Valorise flower bulbs

Flower bulbs, a wonderful product. Again and again, tourists gasp at the sight of purple, yellow and red fields in Holland’s flower bulb area. Dutch cut flowers and flower bulbs are in great demand. But could not entrepreneurs create value from the multitude of high-quality substances contained in them? And reduce their waste problem at the same time?

Daffodils contain galantamine, a medicine against Alzheimer.

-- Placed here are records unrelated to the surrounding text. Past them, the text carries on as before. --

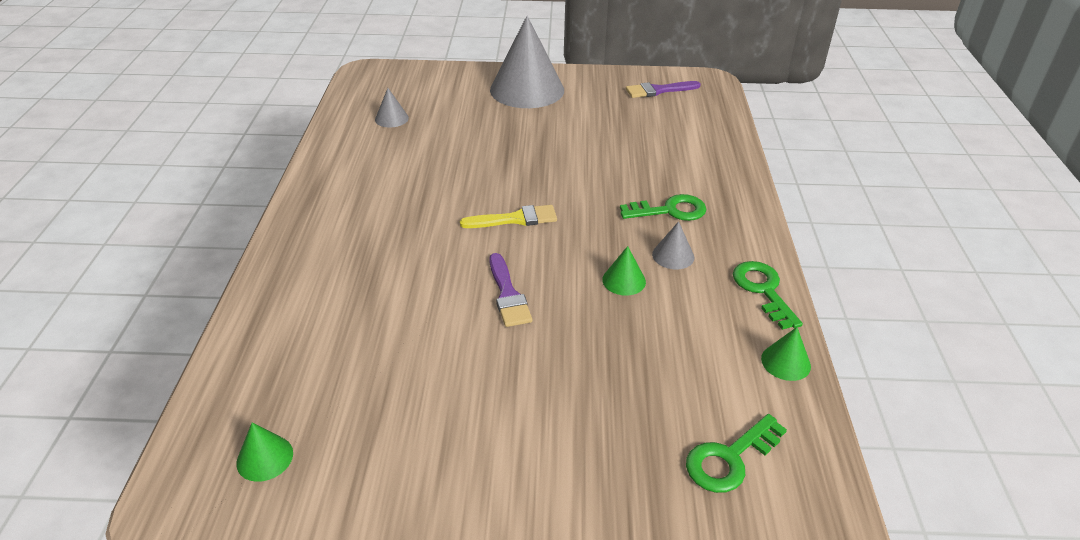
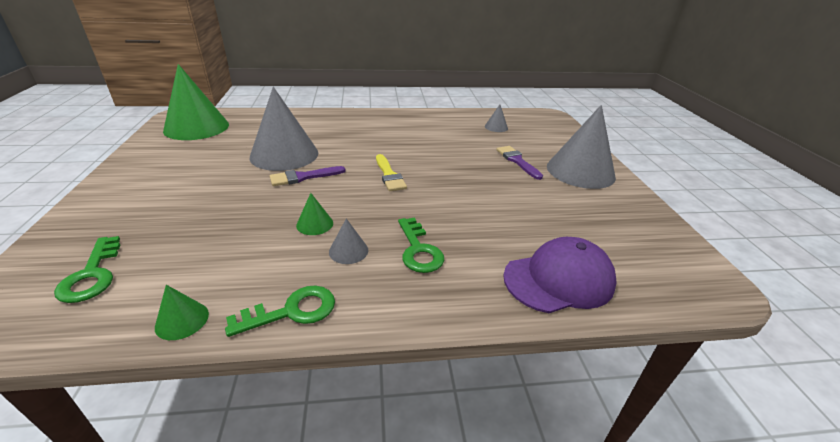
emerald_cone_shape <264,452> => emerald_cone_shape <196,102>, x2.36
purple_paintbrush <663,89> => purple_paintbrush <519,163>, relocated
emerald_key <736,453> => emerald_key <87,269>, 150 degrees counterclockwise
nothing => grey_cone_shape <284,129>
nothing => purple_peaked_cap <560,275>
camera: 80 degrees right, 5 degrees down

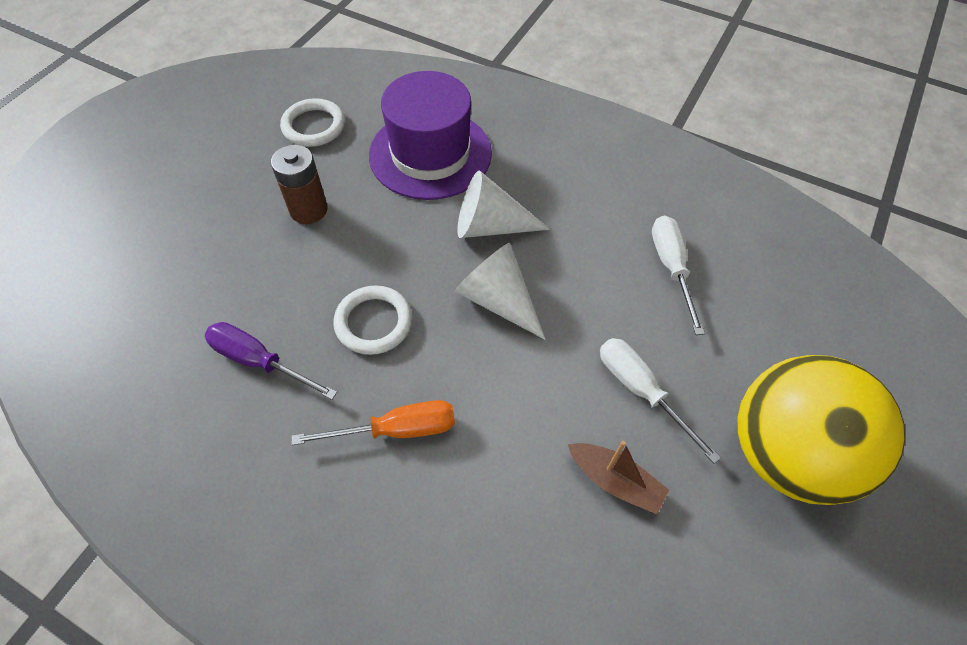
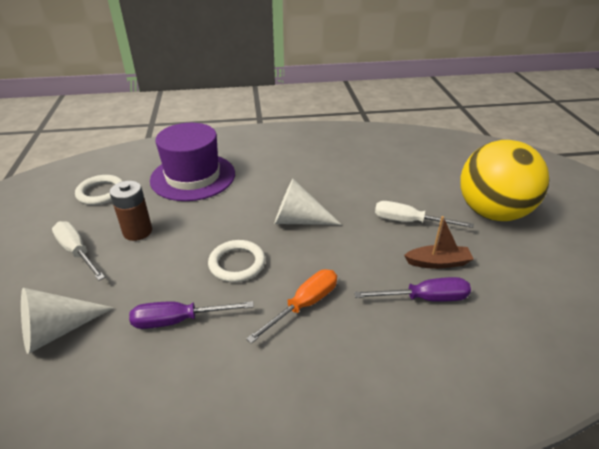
pure_white_cone_shape <503,204> => pure_white_cone_shape <67,321>, relocated
pure_white_screwdriver <678,275> => pure_white_screwdriver <78,251>, relocated
nothing => purple_screwdriver <412,289>
camera: 35 degrees left, 20 degrees down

This week, bulb producers scanned these questions at the Innovation and Demonstration Centre (IDC) Bulbs and Perennials in Lisse. Such IDC’s are created as centres where entrepreneurs can get help on knowledge and innovation. Sustainability and profitability are the main focus points.

Pigments from petals

Flower bulbs and other unused plant parts (sometimes petals) contain high-quality substances in small amounts. The example of galantamine is well-known, an anti-Alzheimer drug that can be produced from daffodils. But in many instances, the business case is quite uncertain. Maybe after all, galantamine is more cheaply produced synthetically than from flower bulbs? Would not be registration of the medicine be so costly that it is beyond the reach of a small player?

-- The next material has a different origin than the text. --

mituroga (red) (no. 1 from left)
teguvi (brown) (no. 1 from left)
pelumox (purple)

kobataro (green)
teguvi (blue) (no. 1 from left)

Many examples were mentioned in the meeting ‘Biobased opportunities for bulb and perennials producers’. One of the speakers had calculated that the 170 tons of petals (dry weight) discarded annually in the flower bulb area, contain 50 kg of anthocyanins. Anthocyanins are vegetal pigments, colouring red cabbage and autumn leaves among others. Some of these pigments sell at high prices, up to € 40,000 per gram. Could not this add up to a sound business case for the growers of flower bulbs? Another example might be the recovery of fragrances from lily buds, more precisely: the precursors to fragrances. In growing these flower bulbs, lily buds are cut before flowering; they then do not yet contain these substances themselves, but their precursors. Therefore, with one or two chemical reactions these fragrances could be produced from the lily. Theoretically very interesting as well.

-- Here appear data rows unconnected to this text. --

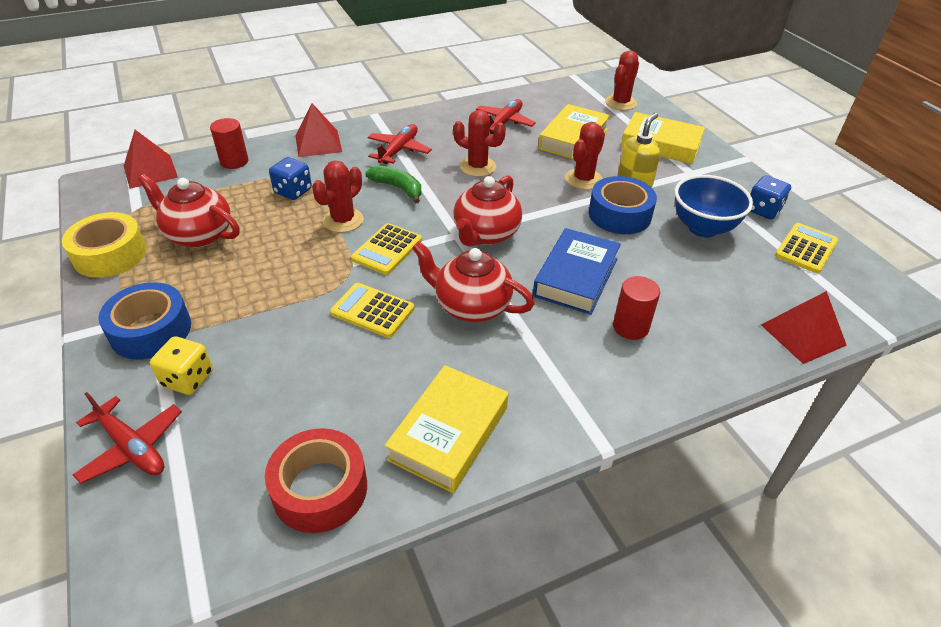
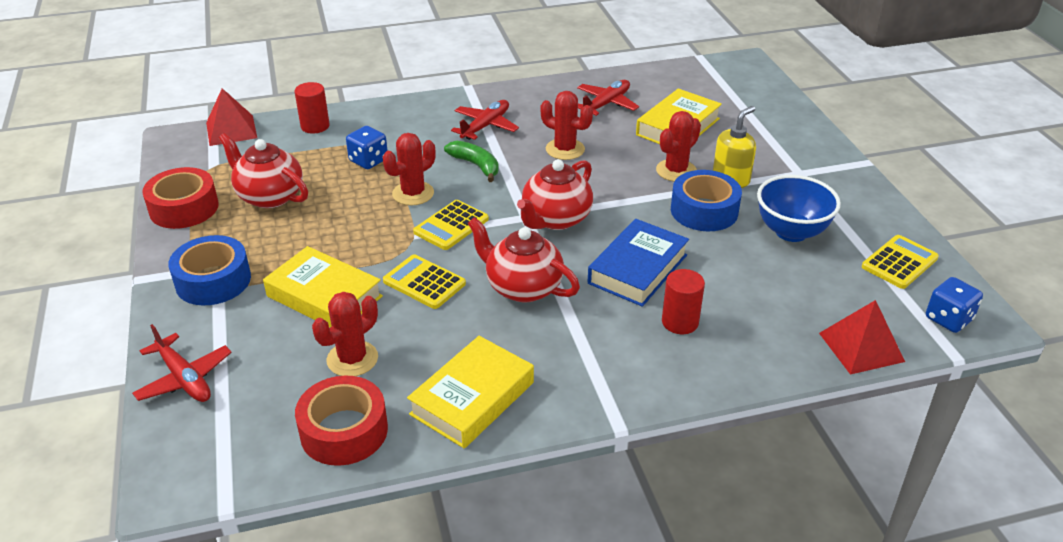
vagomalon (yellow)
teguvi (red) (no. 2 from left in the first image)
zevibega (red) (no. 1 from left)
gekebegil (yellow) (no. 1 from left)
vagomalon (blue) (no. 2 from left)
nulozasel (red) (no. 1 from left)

Tulip petals contain anthocyanins, high-value vegetal pigments.

A ‘library’ of the contents of flower bulbs

Researchers have investigated the composition of many flower bulbs and drawn up a complete inventory of components, technically known as the ‘library’. But the library does not list which industries are interested in these compounds. Chemical scientists would have to study it in order to suggest profitable projects. At the meeting, participants came up with a number of examples. Like that of the Dutch horticulturalist who will grow foxglove (digitalis) for extraction of digoxin, a drug against heart failure. Recovery of latex (for rubber production) from the Russian dandelion. And growing plantain for production of aucubine among others, a strong antibacterial substance. And researchers might have to go to the countries of origin of our flower bulbs, like Turkey, in order to note from lore the medical applications of the original species. As a guideline for further research: identification of the active substance, tests, market research. After having identified a sound business case, there will still be a selective breeding step, in order to maximise the yield.

The market

The question that looms is always: will there be a market demand for the substances from our flower bulbs? Of course, there were very few participants from the cosmetics business and none from the pharmaceutical industry. Although there seem to be talks. In view of the tough testing procedures for pharmaceuticals, cosmetics might be a more attractive target. The decisive factor for discovering common ground would seem to be developing a basis of mutual trust. That would mean investment in the future, for trust must be gained. Maybe these talks would require to have the ‘library’ at hand, in order to discover any common fields of interest.

If growers cannot find markets for chemical specialties present in their flower bulbs, they can still revert to the bulk market: finding useful applications for fibres, sugars and proteins. For fodder production, as a start. Or, if that would not work, to be ploughed in the land. Or for processing to biogas at the regional waste processing unit. Although that would be much less profitable.